Il ne traite pas uniquement des discriminations contre les musulmans : un atelier a été consacré, mi-octobre, à la construction de récits pour contrer les discours de haine antisémite ; un autre atelier à vocation générale est en cours en ce moment.
L'ambiguïté, naturellement, c'est que tout le monde est convaincu en voyant les visuels que les institutions, qu'il s'agisse de l'Union européenne ou du Conseil de l'Europe, endossent les messages véhiculés, alors qu'il est indiqué, en tout petit, sur leurs pages Internet qu'elles ne sont pas responsables de l'utilisation qui en est faite.
Le porte-parole du Conseil de l'Europe relevait à cet égard que les tweets relayant les messages n'avaient pas été validés par le Conseil de l'Europe et qu'ils « reflétaient les déclarations faites de manière individuelle par des participants dans l'un des ateliers du projet et ne représentent pas la position du Conseil de l'Europe ni de sa secrétaire générale », tout en affirmant par ailleurs la doctrine générale du Conseil de l'Europe : « les femmes doivent pouvoir porter ce qu'elles veulent, selon les lois du pays où elles vivent ».
Je retire trois enseignements de cet épisode.
Le premier, c'est évidemment celui d'un problème méthodologique grave du Conseil de l'Europe, qui mérite que la délégation française s'y intéresse particulièrement : j'ai proposé à Nicole Trisse que la délégation française auditionne les responsables de ce programme pour clarifier les choses.
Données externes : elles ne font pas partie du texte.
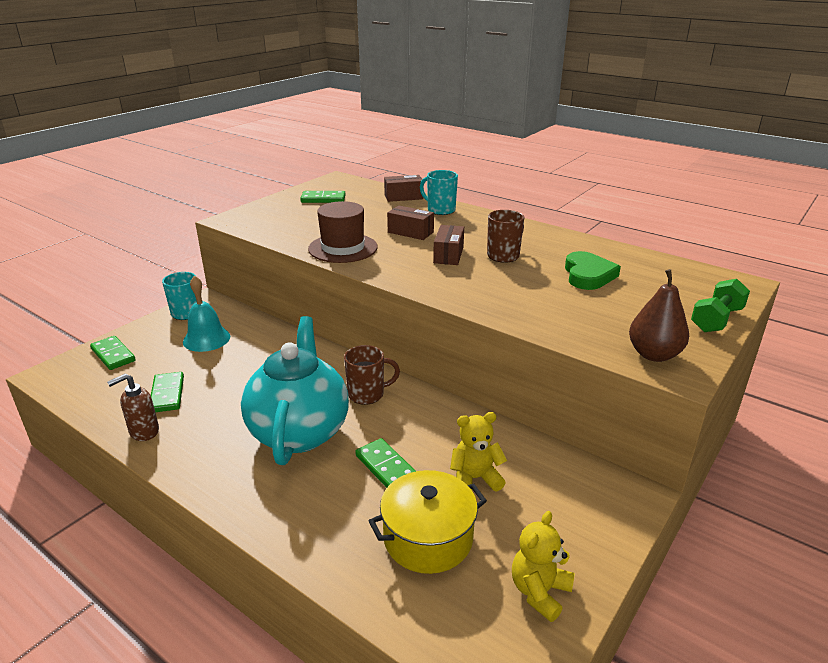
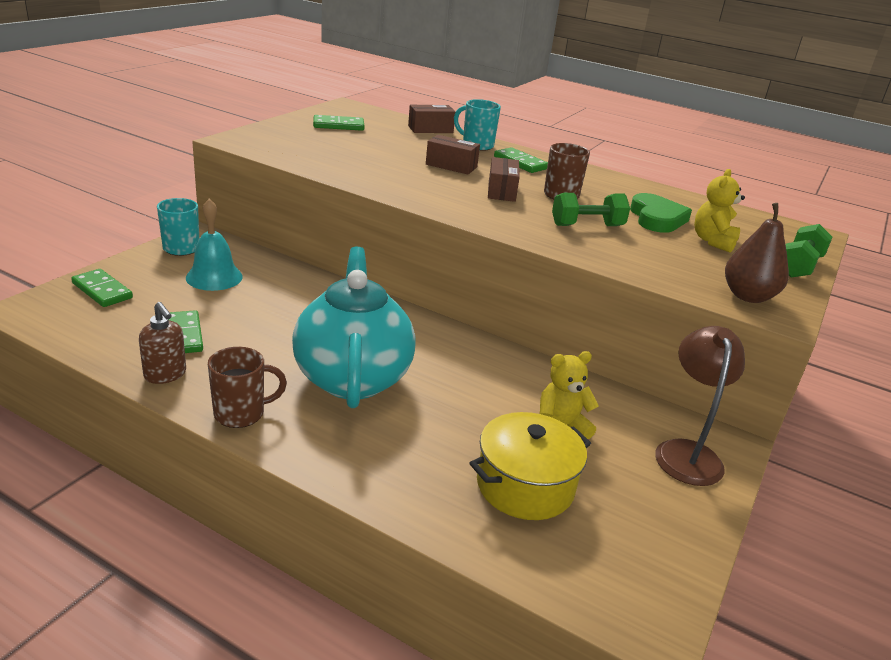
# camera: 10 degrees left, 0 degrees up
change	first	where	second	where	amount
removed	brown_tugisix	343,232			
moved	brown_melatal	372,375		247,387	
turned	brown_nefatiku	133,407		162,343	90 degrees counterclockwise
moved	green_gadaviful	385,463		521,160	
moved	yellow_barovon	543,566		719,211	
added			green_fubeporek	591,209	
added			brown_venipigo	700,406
Le deuxième, c'est, une fois de plus, l'extrême sensibilité de la question du voile. Même si nous ne sommes pas isolés en l'espèce, la vision française de la laïcité est loin d'être partagée par tous et nous le voyons clairement lors des débats à l'APCE.
Le dernier point, justement en partant de ce constat, c'est la nécessité de s'investir davantage pour les français dans ce type d'instances, de manière continue, afin de défendre la vision française. C'est un travail d'influence de longue haleine mais il est indispensable de le mener.
Je voudrais terminer sur un autre point important. Nous avons constaté avec Pascale Gruny, lors du dernier jour de notre séjour à Athènes, un fait singulier. Lors d'une matinée organisée à cet effet, chaque pays devait évoquer l'action qu'il menait pour la protection de sa population. L'Angleterre, l'Allemagne, la France, l'Italie et l'Espagne ont essentiellement parlé de la protection de la population face à l'épidémie de la Covid. En revanche, la Biélorussie, la Lituanie, la Pologne et les pays des Balkans, parlaient de guerre. Ils parlaient essentiellement de la guerre en Afghanistan. D'autres, à l'instar des Arméniens, parlaient de leur propre territoire national : les Arméniens notamment évoquaient l'idée d'une « guerre à faire vite-fait ». L'Europe est une poudrière. Même l'intervenant bosnien a estimé que leur État entrerait en guerre dans les mois qui viennent. Je vous remercie.